The agreement provides the legal framework for the presence of US troops in the Philippines for military exercises and humanitarian relief operations. Without it, the Mutual Defense Treaty between the Philippines and the United States loses its teeth.
The cancellation of the VFA comes in response to the denial of the former police chief and now senator Ronald “Bato” de la Rosa’s US visa. It may come as a shock to some but it is not a surprise to those familiar with Duterte’s style of leadership.
The visa rejection on the grounds that Sen. De la Rosa was the implementer of the government’s all-out war against drugs, Duterte sees the move as a form of interference in domestic affairs. It adds to the personal resentment Duterte already feels towards the US having been rejected for a US visa in the past. He has never paid a visit to the US despite invitations by President Trump and has personally vowed never to visit (read more).

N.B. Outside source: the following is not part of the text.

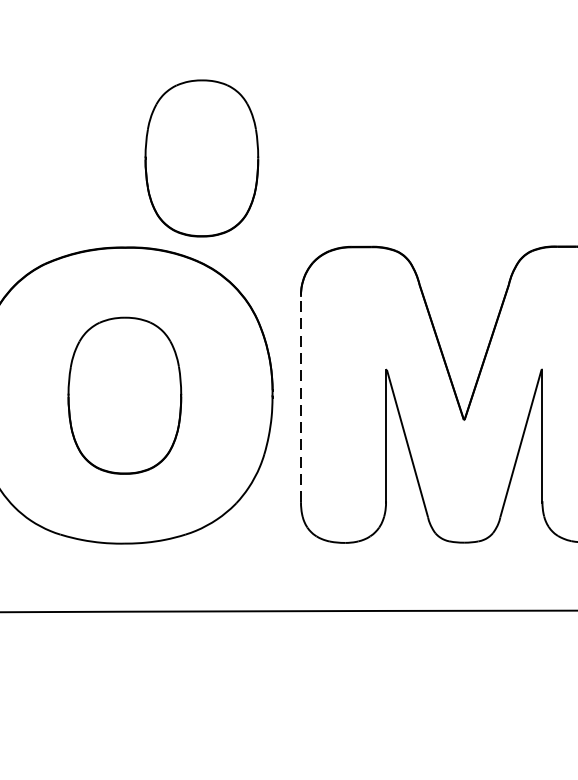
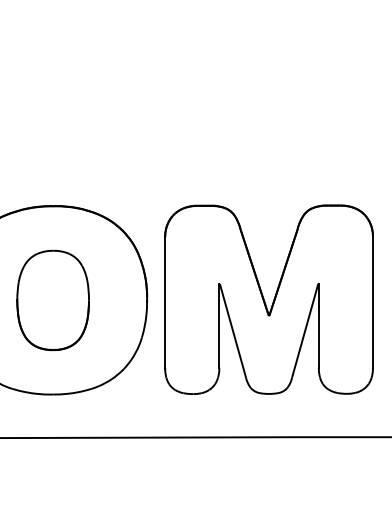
part: (200, 156) -> (101, 148), removed
line: (301, 398) -> (165, 302), dashed -> solid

The move has also triggered a debate as to just how far Duterte can go in matters of international affairs. While is within the president’s power to chart the course of the country’s foreign policy, the Senate has a say when it comes to the ratification and abrogation of treaties and the body has adopted a resolution earlier this week asking the president to reconsider with allies of the administration abstaining (read more) and some moving to file a petition with the Supreme Court on the matter (read more).
The VFA was signed in 1998 partly in response to the Chinese occupying Mischief Reef in the mid-1990s. Following the end of the Cold War, the Philippine senate voting to bring to an end the presence of US troops in Subic Bay and Beijing took advantage of its southern neighbor’s misstep.
Ending the VFA would be breaking a spoke in the wheel of strategic alliances and treaties between the US and her allies in the Asia-Pacific – a system that has been instrumental in maintaining peace and security in the region. It may embolden China to take further unilateral and confrontational action in the South China Sea (read more).
The termination will also have an immediate impact on the more than 300 scheduled military exercises and could potentially affect the professionalism of the Philippine Armed Forces as military education and training of Philippine officers are part of the treaty (read more).
Ultimately, foreign policy is a complex matter with long-term consequences for the nation and the wider region. For relationships with foreign leaders to be swayed by personal vendettas and international agreements to be torn apart in a tit-for-tat would not be in the national interest.
In the words of Sir Humphrey Appleby from the British comedy Yes, Prime Minister, “diplomacy is about surviving until the next century – politics is about surviving until Friday afternoon”. And for the Philippines, the biggest threat to its security and international standing may not be an aggressive external power but myopic politics from within.